Les séides se mettent à applaudir avec beaucoup de dignité, comme s'il s'agissait d'un prix Nobel. N'importe quel guerrier se serait senti flatté par tant de reconnaissance, mais Arthur n'est pas vraiment un guerrier. C'est juste un petit garçon de dix ans, assez courageux pour se battre contre plus fort que lui, assez digne pour lutter contre l'injustice, assez amoureux pour donner sa vie à une princesse. Il aimerait sûrement crier, se débattre, refuser cette horrible fin qui l'attend, mais il n'en a plus la force ni le courage. Il espère seulement que Sélénia prendra le relais et réussira là où il a échoué. Il sait que sa princesse est fière et valeureuse et qu'elle ne laissera jamais Maltazard en paix. Cette pensée le rassure un peu et le fait même sourire.
Voilà bien la dernière chose que Maltazard s'attendait à voir : un sourire sur le visage d'un prisonnier ligoté au poteau des sacrifices.
- Tu as décidément du cran, jeune homme, et pour honorer ta vaillante attitude, je vais redoubler d'imagination pour te trouver une torture digne de moi ! déclare le maître avec sadisme.
Deux cents séides se mettent à ricaner en se frottant les mains. Maltazard, lui, se frotte le menton. Il fait toujours ça quand il réfléchit. Mais aujourd'hui, il se le frotte doucement, signe que cela va prendre du temps. Il faut dire qu'il a déjà été tellement loin dans l'ignominie que trouver pire est un problème. Mais il se doit d'être à la hauteur de sa réputation. Pas question de décevoir son armée et encore moins son prisonnier. Les séides attendent le spectacle avec impatience. Certains trépignent en battant des mains, d'autres bavent sans même s'en rendre compte. Arthur, lui, est de plus en plus calme, comme si cette mort, devenue inéluctable, ne lui faisait plus peur.
L'excitation dans l'armée est à son comble et tous les guerriers guettent la décision de Maltazard. Celui-ci lève soudain le bras.

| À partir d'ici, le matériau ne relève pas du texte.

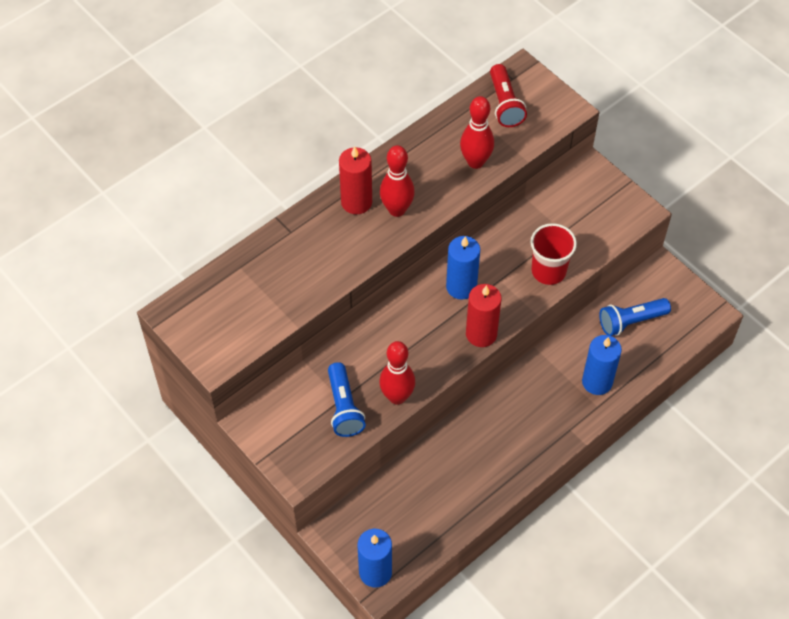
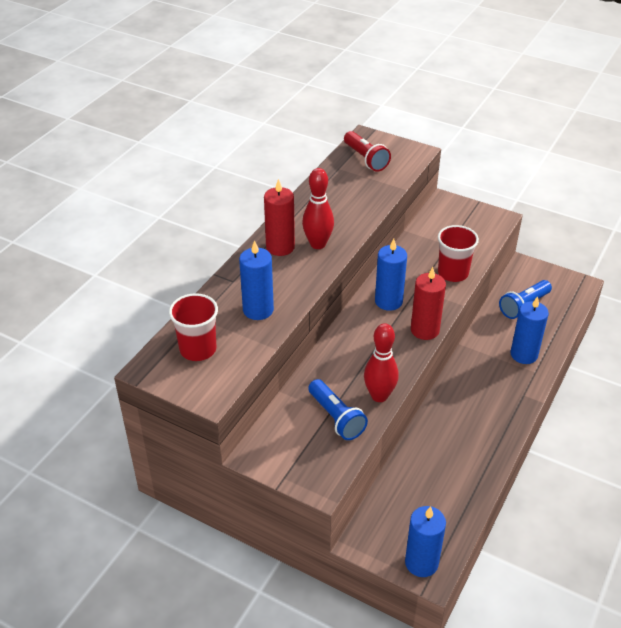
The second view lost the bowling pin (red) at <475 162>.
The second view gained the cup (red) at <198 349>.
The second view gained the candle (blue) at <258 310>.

- Qu'on le... détache ! hurle-t-il à la surprise générale.
S'il y a de la perversité dans cette torture, elle a échappé à tout le monde. Mais peut-être que donner un peu d'espoir avant de frapper à nouveau fait partie du plan ? Maltazard pousserait-il le sadisme jusque-là ? Beaucoup de séides pensent que oui et ils se dépêchent de détacher Arthur, tout excités de voir la suite qui s'annonce des plus hideuses.